INSERT INTO my_schema.my_target_table1
SELECT *
FROM tempTable
WHERE Name IS NOT NULL
""")

spark.sql("""
INSERT INTO my_schema.my_target_table1
SELECT Id, Name, ModifiedDate, sum(qty) as qty_sum
FROM tempTable
WHERE Name IS NOT NULL
GROUP BY Id, Name, ModifiedDate
""")

As you can see in both examples above there is little variation between the core SQL logic that was expressed in the source systems. The Python syntax drifts slightly from the original code but engineers will have more functionality available to them using Python than purely SQL alone.

Common Table Expressions

One of the top questions we receive from customers that are migrating to a lakehouse is whether or not Databricks supports common table expressions (CTEs). Common table expressions are extremely common in data warehousing and allow engineers to write complex queries while maintaining high readability of the code. Engineers use CTEs to create datasets that can be referenced within a session in a subsequent SQL query.

Example

WITH cte as (
SELECT *
FROM my_schema.my_staging_source_table
)

SELECT * FROM cte

Spark SQL CTE Example

WITH cte as (
SELECT *
FROM my_schema.my_staging_source_table
)

SELECT * FROM cte

Your eyes are not fooling you — the two examples above are exactly the same! That is because common table expressions are supported in Spark SQL. One area that becomes a bit more complicated is recursive CTEs. At the time of writing Spark SQL does not support recursive CTEs, however, using PySpark developers can refactor their code to achieve this.

Parameters and Variables

NOTICE! — As of Databricks Runtime 14.1, SQL variables are now supported universally on Databricks. Please review my newly published blog. The code below will work for older runtimes.

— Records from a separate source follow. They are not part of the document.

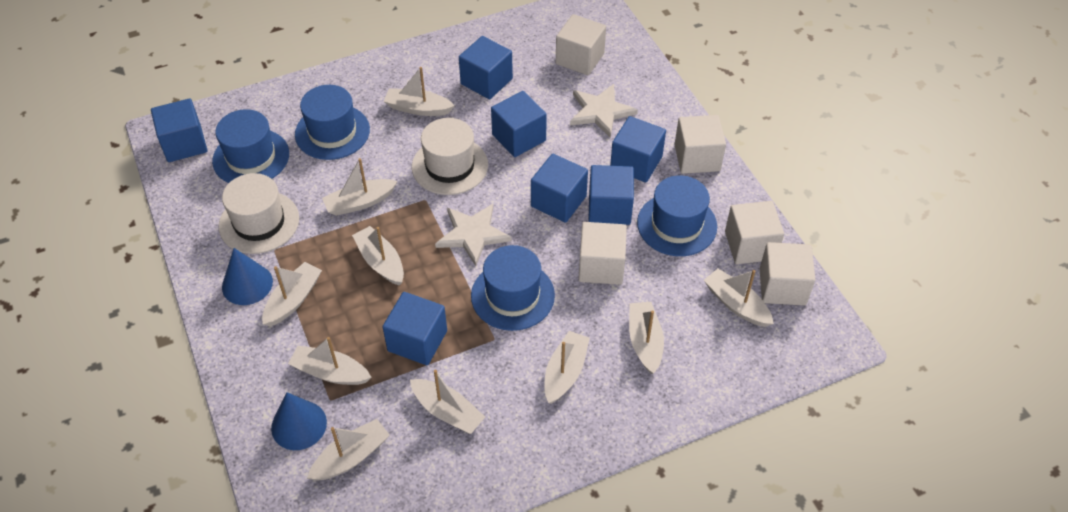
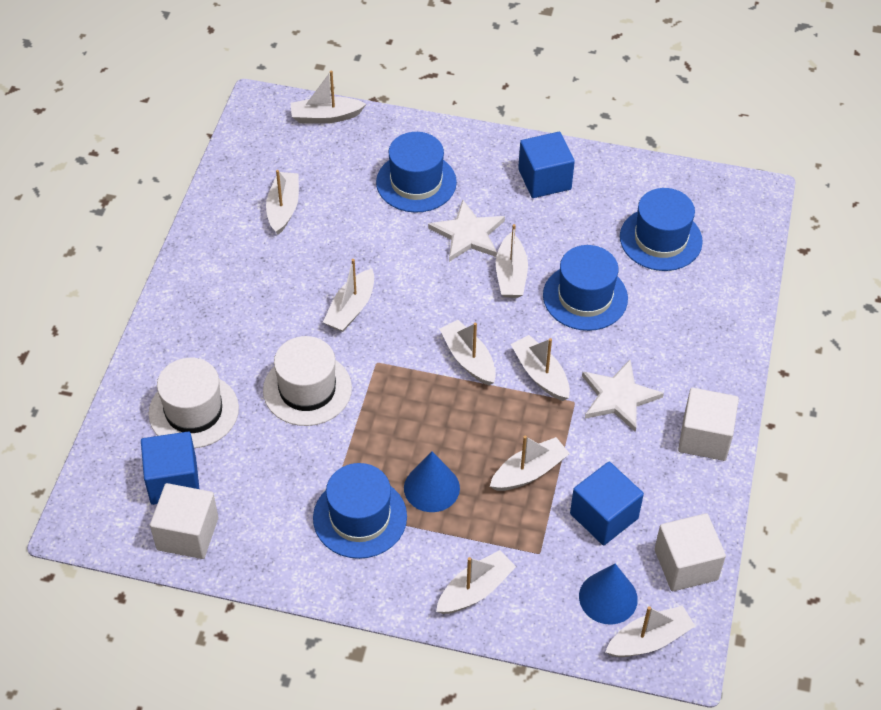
blue cube: 7 -> 3
white boat: 10 -> 9
white cube: 5 -> 3

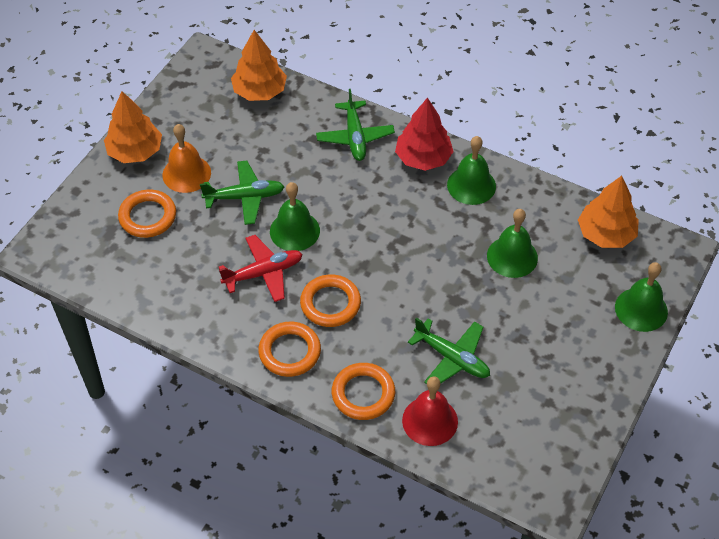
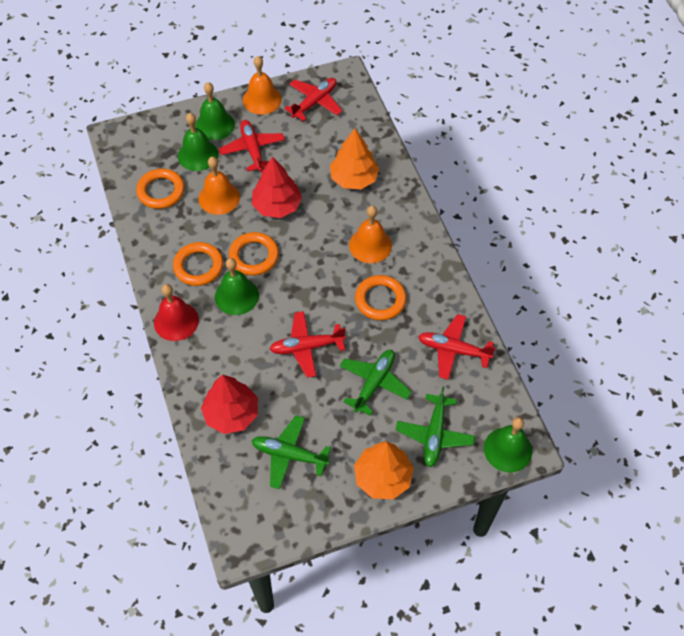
orange bell: 1 -> 3
orange tree: 3 -> 2
red plane: 1 -> 4
red tree: 1 -> 2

A best practice in programming is the DRY Principle — Don’t repeat yourself! — which reduces the amount of repetitive code in software. Parameters and variables allow data engineers to reduce the number of code objects required by allowing for more dynamic execution depending on the values provided at runtime. Enterprise data warehouse systems can be very large so reducing the amount of code in the system by making it reusable is key for governance.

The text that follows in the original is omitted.